Contrairement à l’âge de Pierre, il n’y a ici point de jet de dés (les probabilités n’ayant pas encore été inventées). C’est le nombre de meeples et d’outils qui déterminera ce que nous allons pouvoir récolter. Cet aspect du jeu est plutôt plaisant sur le plan stratégique. Que faire, à combien le faire est une question existentielle qui reviendra de tour en tour. Car il faut bien l’avouer, la tension niveau ressources est l’un des gros points forts du jeu : si c’est Byzance dans un domaine, c’est souvent Dunkerque dans un autre.
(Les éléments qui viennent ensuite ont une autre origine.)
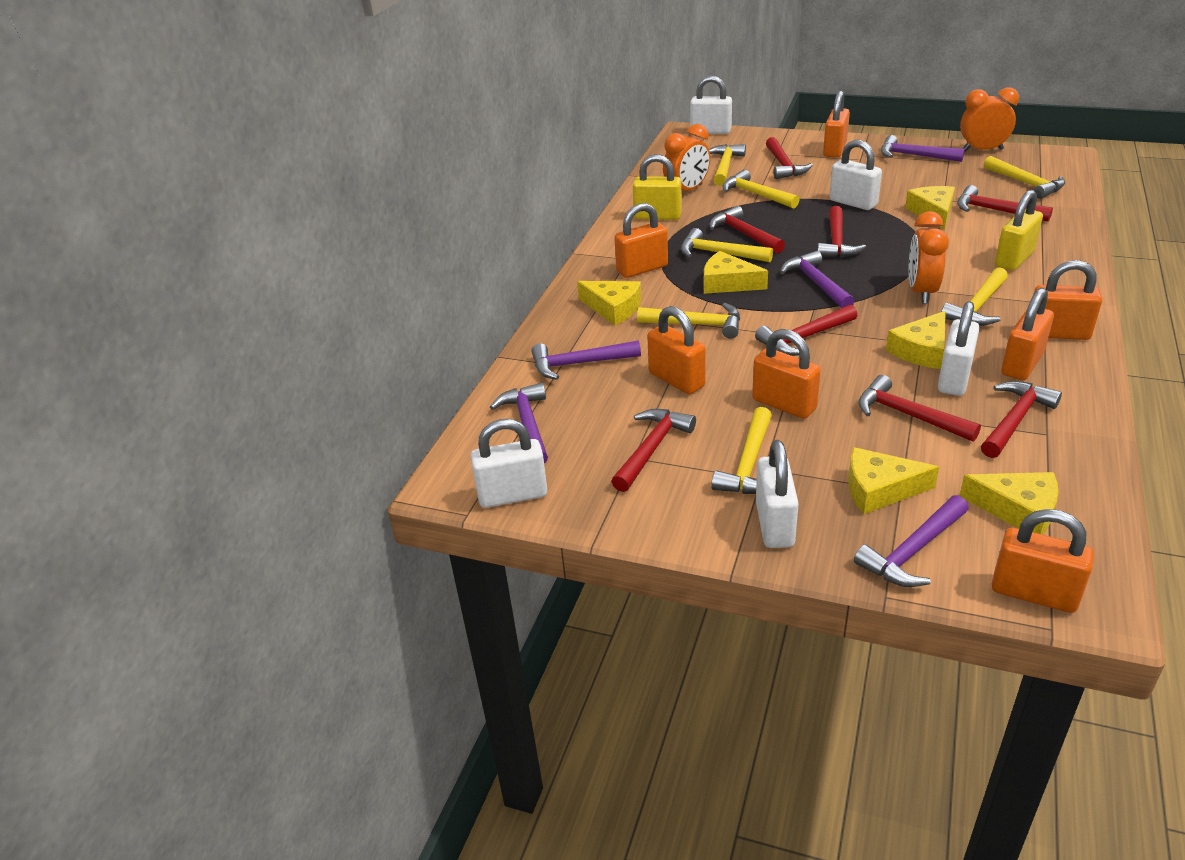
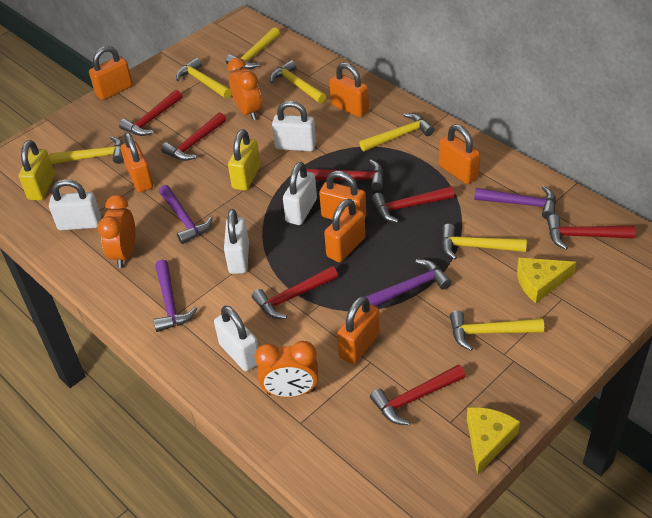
purple hammer: 5 -> 4
red hammer: 8 -> 7
yellow cheese: 6 -> 2

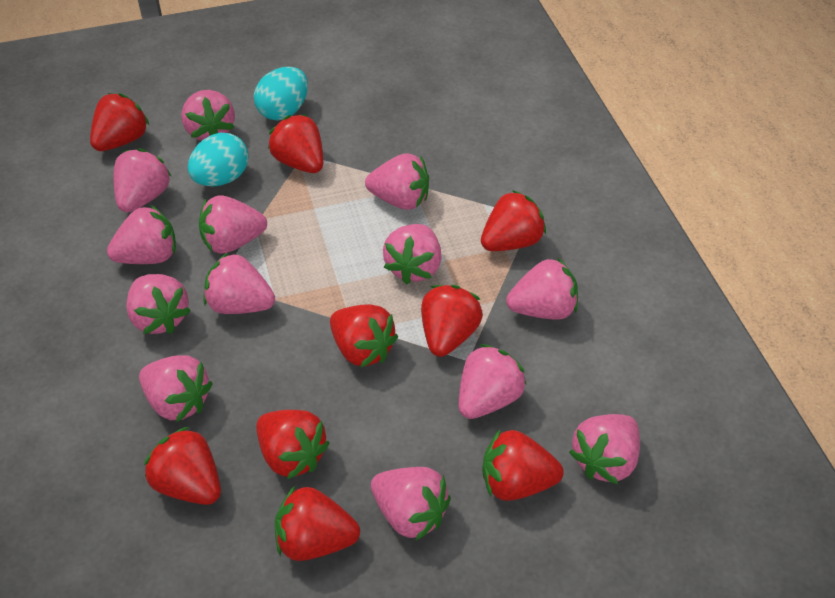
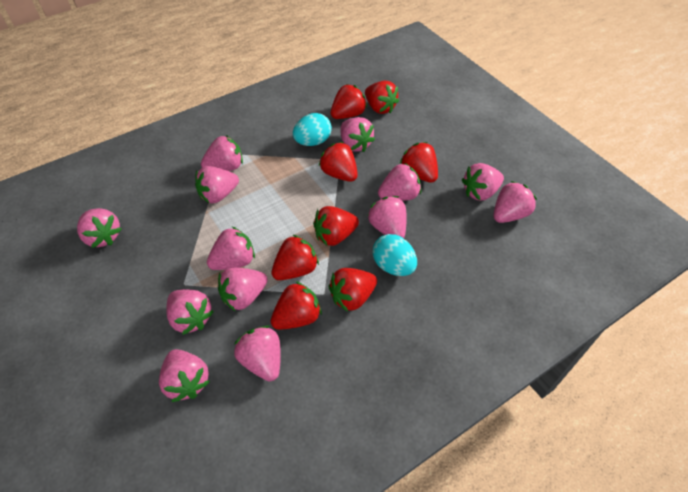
red strawberry: 9 -> 8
Autre idée intéressante du jeu, le plateau est constitué de tuiles que nous découvrons au fur et à mesure de nos avancées. Les tuiles déjà en place ne produisent plus de ressources après deux utilisations, ce qui encourage le nomadisme, un concept qui s’accorde bien avec le thème du jeu.
Récolter ou tuer du mammouth n’est pas tout, encore faut-il pouvoir transporter tout cela, d’où l’importance de la capacité de transport. S’il y a trop à porter pour vos petits bras chétifs, l’excédent est perdu. Il faut donc récolter, faire naître d’avantage de chasseurs-cueilleurs pour avoir plus d’actions… Ah ben oui mais pour loger nos petits gars, il faut des habitats, et puis pour faire des points de victoire faut de l’artisanat et de la peinture pariétale, vous l’aurez compris les possibilités sont nombreuses, et tout choix est un renoncement.

 

la fresque rupestre se dévoile au fur et à mesure des tours.

 

Pour réaliser des peintures rupestres, vous devez avoir chassé l’animal correspondant. Pour l’artisanat, vous avez besoin de ressources.
Pour une explication plus détaillée des règles, je vous propose d’aller voir la merveilleuse explication en ludochrono.
Pour faire court, tout est utile, tout est limité, tout colle bien au thème, seulement voilà :

 

Quand le ciel nous tombe sur la tête

À vouloir être trop dans le thème, nous nous perdons dans les méandres des règles. Par exemple, la plupart des actions nécessitent un outil pour s’y positionner. De plus, en hiver, certaines actions nécessitent une peau de bête (normal il fait froid). Ce coût peut être remplacé par des pions disettes (qui donnent -2PV), une bonne idée qui évite d’être bloqué lors du choix des actions. En revanche, lors de la réalisation d’une action, il peut y avoir un coût supplémentaire (par exemple pour la construction d’un habitat), et ce coût ne peut pas être couvert par un jeton disette. Et c’est sans compter sur le chef qui va avoir des particularités différentes en fonction du lieu où il est joué. Bref, on a tôt fait d’oublier de payer une ressource ou de zapper un point de règles.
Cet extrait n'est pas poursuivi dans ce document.